Nice, You're looking for tankmates for him?


----------



## THE BLACK PIRANHA (Dec 8, 2003)

Looks more like a red to me, Looks nothing like a caribe at 11 inches. No humeral spot and almost no color.


----------



## Armand_caribe (Sep 9, 2009)

THE BLACK PIRANHA said:


> Looks more like a red to me, Looks nothing like a caribe at 11 inches. No humeral spot and almost no color.


He does look like a caribe the tone of his body is lighter than it would be in a red of its age and sometimes the humeral spot just goes away in some specimens.

This is also a ol' big caribe in which the humeral spot is barely distinguishable:



















The head bone structure is slightly more massive in caribe that it is in RBP.

Cheers.


----------



## db04ph (Jan 27, 2009)

wow nice looking caribe


----------



## Young Gotti (Jan 29, 2003)

Thanks everyone for the compliments.



> Looks more like a red to me, Looks nothing like a caribe at 11 inches.

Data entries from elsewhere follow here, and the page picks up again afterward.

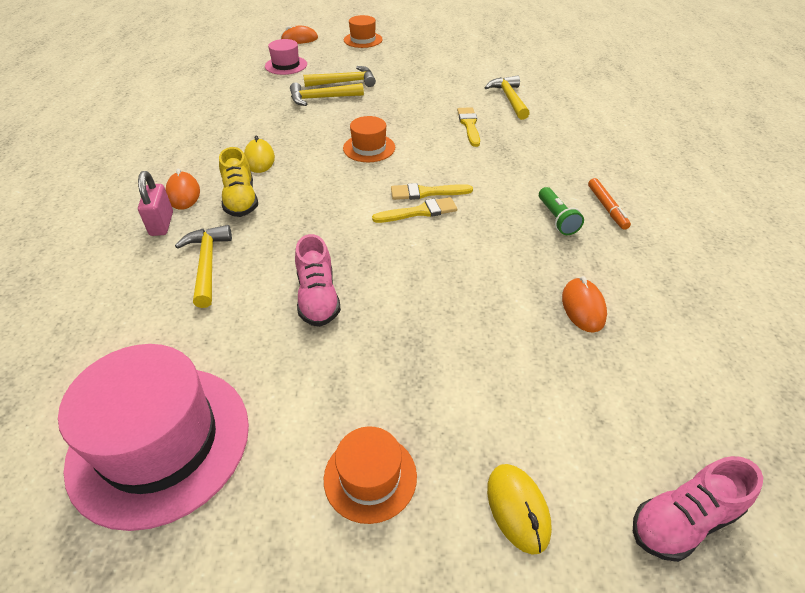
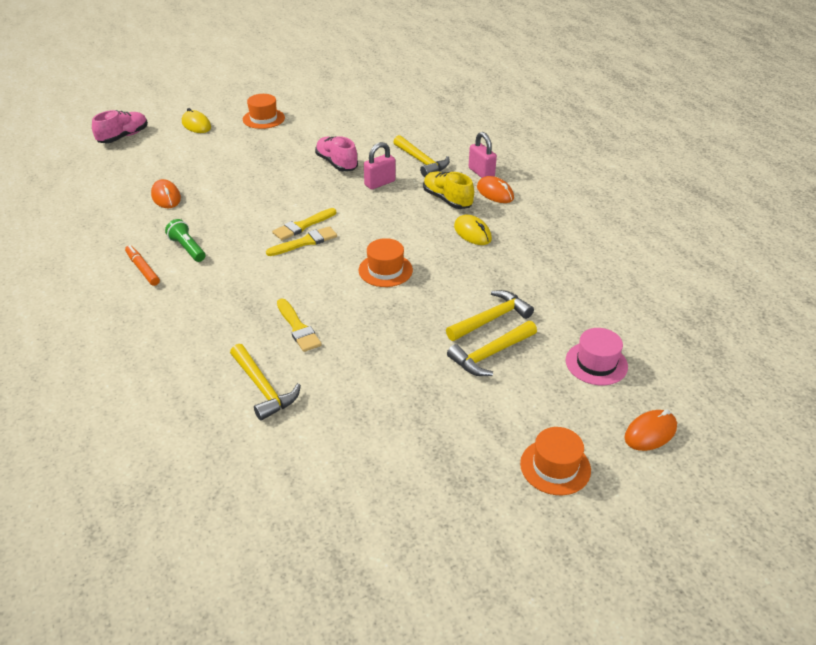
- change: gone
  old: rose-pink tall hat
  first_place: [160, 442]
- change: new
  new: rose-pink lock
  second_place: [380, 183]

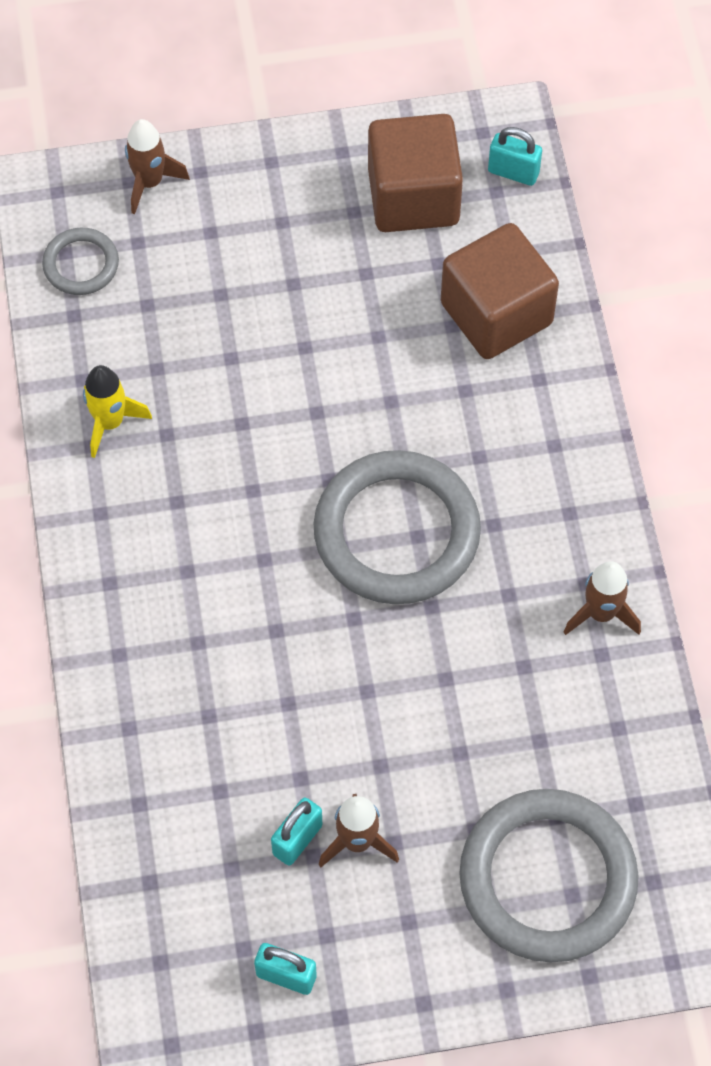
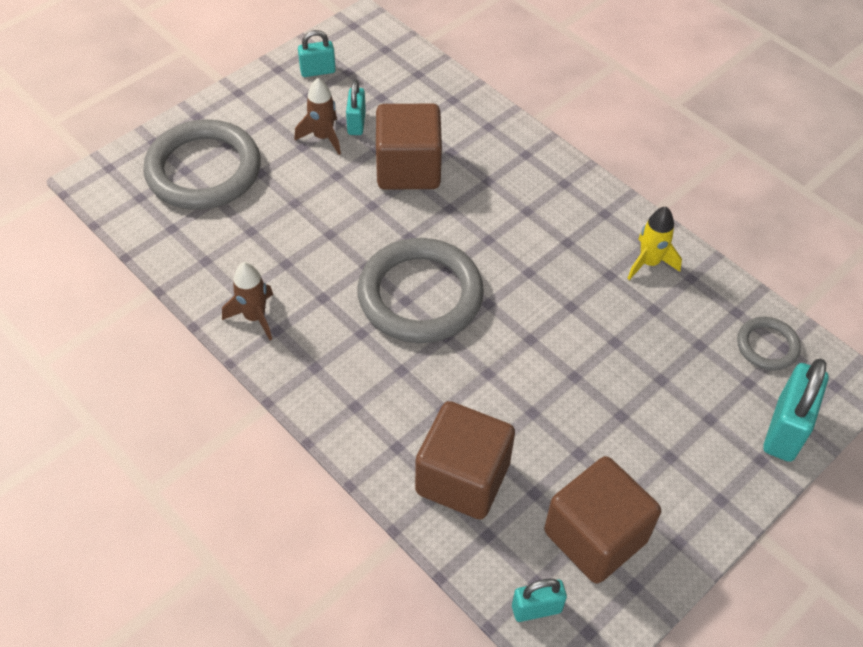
- change: swapped
  old: dark brown toy rocket
  new: teal lock
  first_place: [149, 182]
  second_place: [785, 429]
- change: new
  new: dark brown solid cube
  second_place: [408, 168]

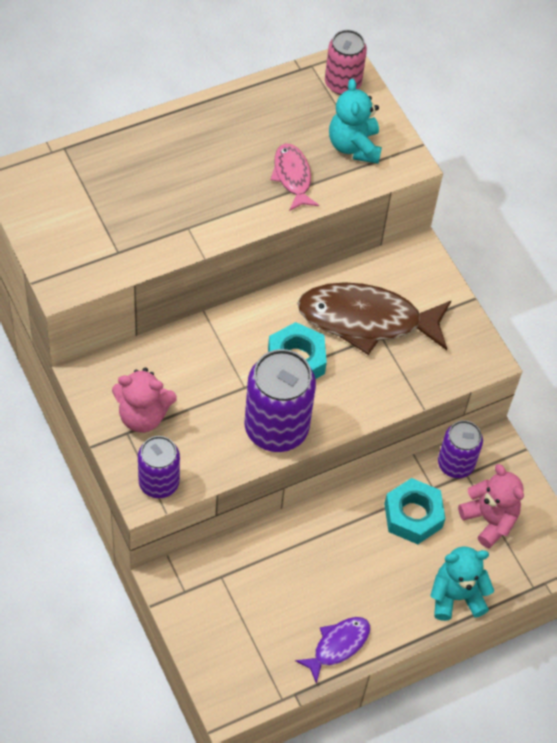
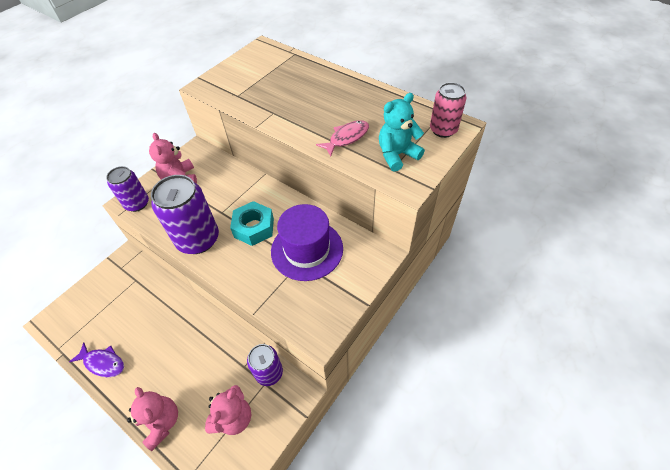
- change: swapped
  old: dark brown fish
  new: royal purple tall hat
  first_place: [366, 320]
  second_place: [307, 249]
- change: gone
  old: teal hexagon nut
  first_place: [413, 516]
- change: repainted
  old: teal stuffed bear
  new: rose-pink stuffed bear
  first_place: [456, 596]
  second_place: [161, 422]

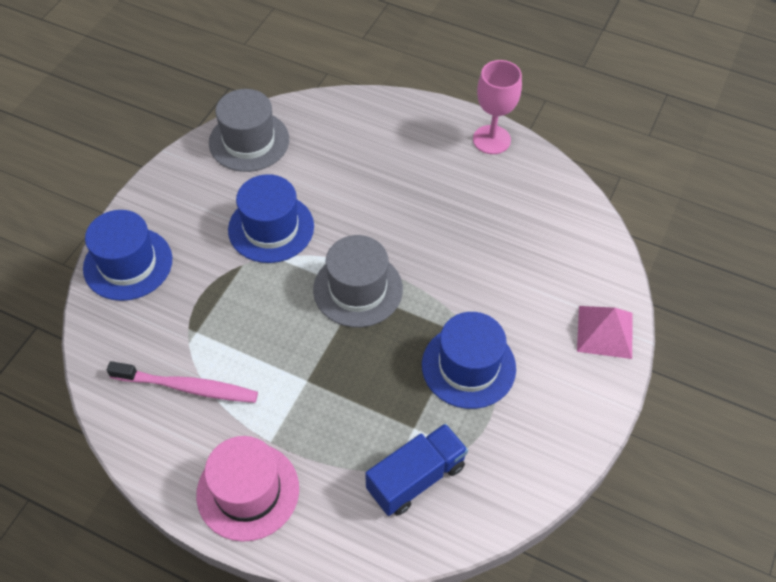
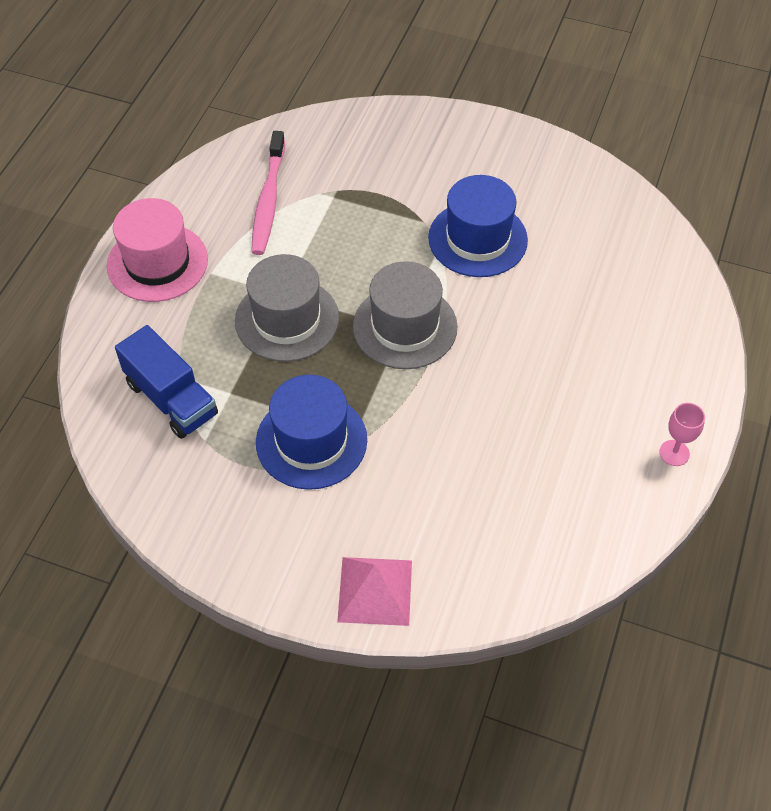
- change: gone
  old: blue tall hat
  first_place: [128, 264]
- change: shifted
  old: gray tall hat
  first_place: [249, 141]
  second_place: [287, 319]
- change: scaled
  old: rose-pink chalice
  first_place: [491, 140]
  second_place: [674, 453]
  factor: 0.56

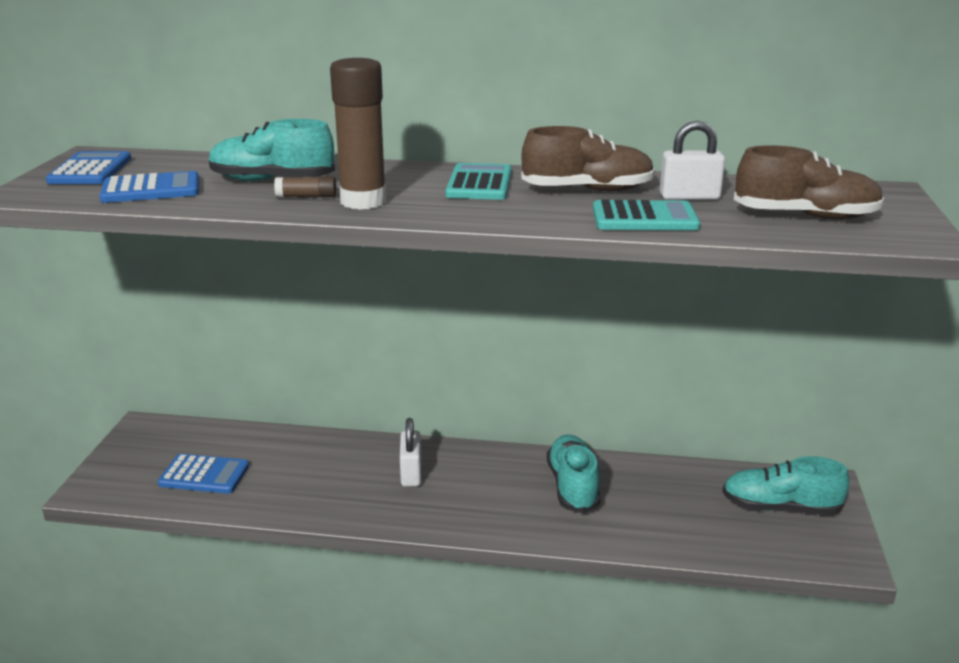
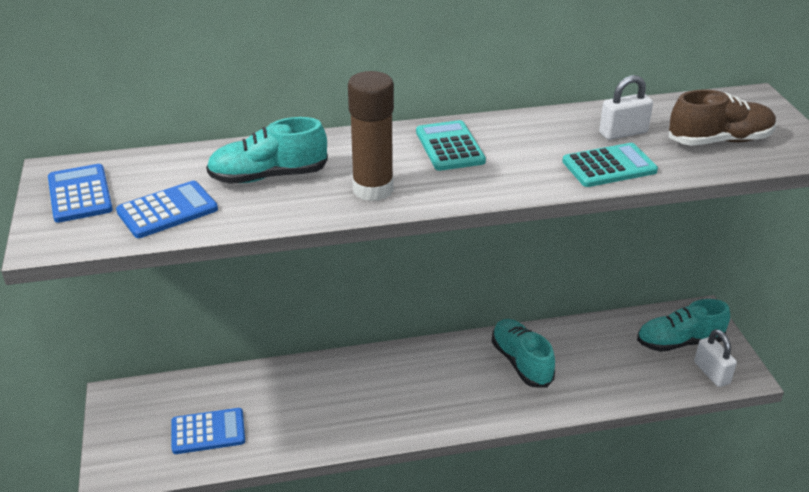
- change: gone
  old: dark brown stick of glue
  first_place: [306, 196]
- change: shifted
  old: snow-white lock
  first_place: [411, 473]
  second_place: [711, 373]
- change: gone
  old: dark brown lace-up shoe
  first_place: [587, 190]

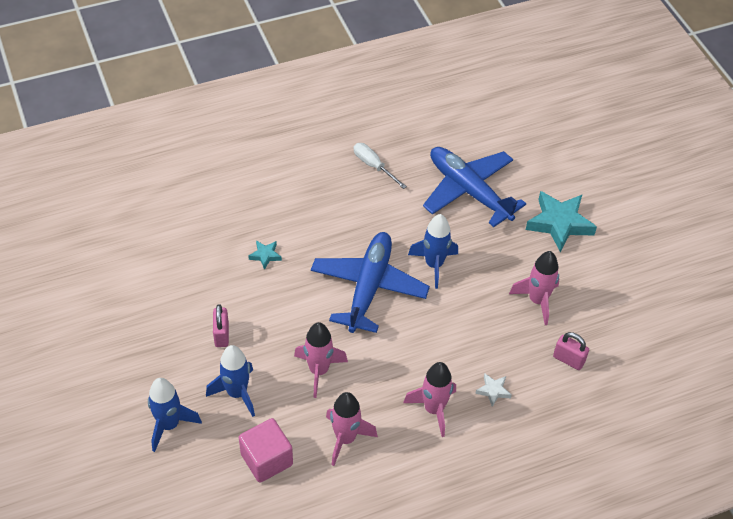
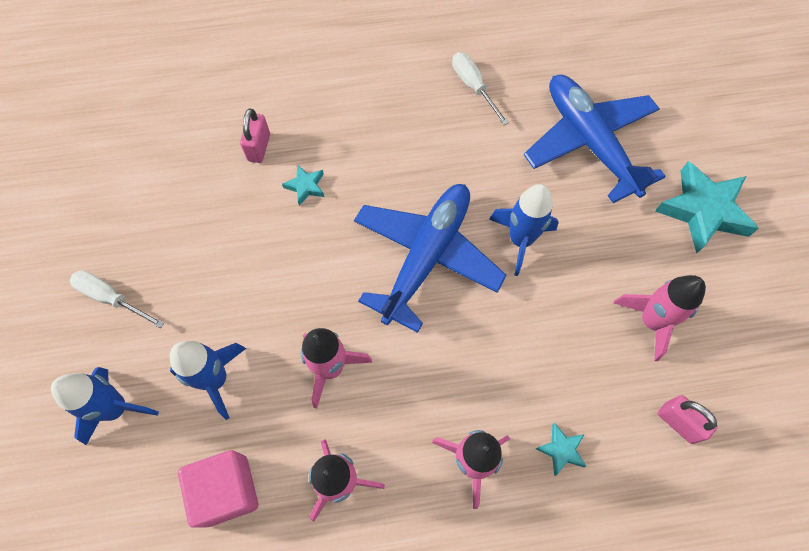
- change: shifted
  old: rose-pink lock
  first_place: [221, 335]
  second_place: [259, 147]
- change: repainted
  old: snow-white star
  new: teal star
  first_place: [493, 391]
  second_place: [561, 450]
- change: new
  new: snow-white hand screwdriver
  second_place: [111, 298]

No humeral spot and almost no color.


Most Caribas loose their humeral spot or they fade with age. Also Cariba have clear eyes no red in them like red belly's do.



> Nice, how long have you had him for and from what size?


Almost a year. It's probably grown half an inch or so. Also gotten thicker to.



> Nice, You're looking for tankmates for him?


Yes I sure am Pete. Two more either the same size or bigger also need a bigger tank.


----------



## Ja'eh (Jan 8, 2007)

THE BLACK PIRANHA said:


> Looks more like a red to me, Looks nothing like a caribe at 11 inches. No humeral spot and almost no color.


Actually it does look like what a tank raised caribe looks like at 11 inches.


----------



## Demon Darko (Jan 28, 2007)

Beast bro, very thick. How big is his tank?


----------



## Young Gotti (Jan 29, 2003)

Tank is a 90.


----------



## James Bond (Apr 4, 2009)

Nice, How big were they when you started feeding them twice a week?


----------



## RedneckR0nin (Nov 5, 2008)

Nice looking Caribe always nice to see them, My personal favorite Pygo and beautiful fish when they are taking care of.


----------



## Young Gotti (Jan 29, 2003)

> Nice, How big were they when you started feeding them twice a week?


When I first bought it a year ago. It's mostly gotten thicker than longer though.


----------



## CyberGenetics (Mar 29, 2009)

awesome fish, i really like the shape of his head


----------



## Soul Assassin (Nov 21, 2006)

cariba looking great, especially the humps on its back they massive.

you might want to stuff some pellets into the smelt for a colour boost,

cheers


----------



## the_w8 (Jul 28, 2003)

He's gotta fairly large fat storage up on his head. I'd feed that beast only once a week seeing hes at that size and fed THAT well...Other then that it's a very nice looking caribe. Also one of my personal favorites of the pygos.


----------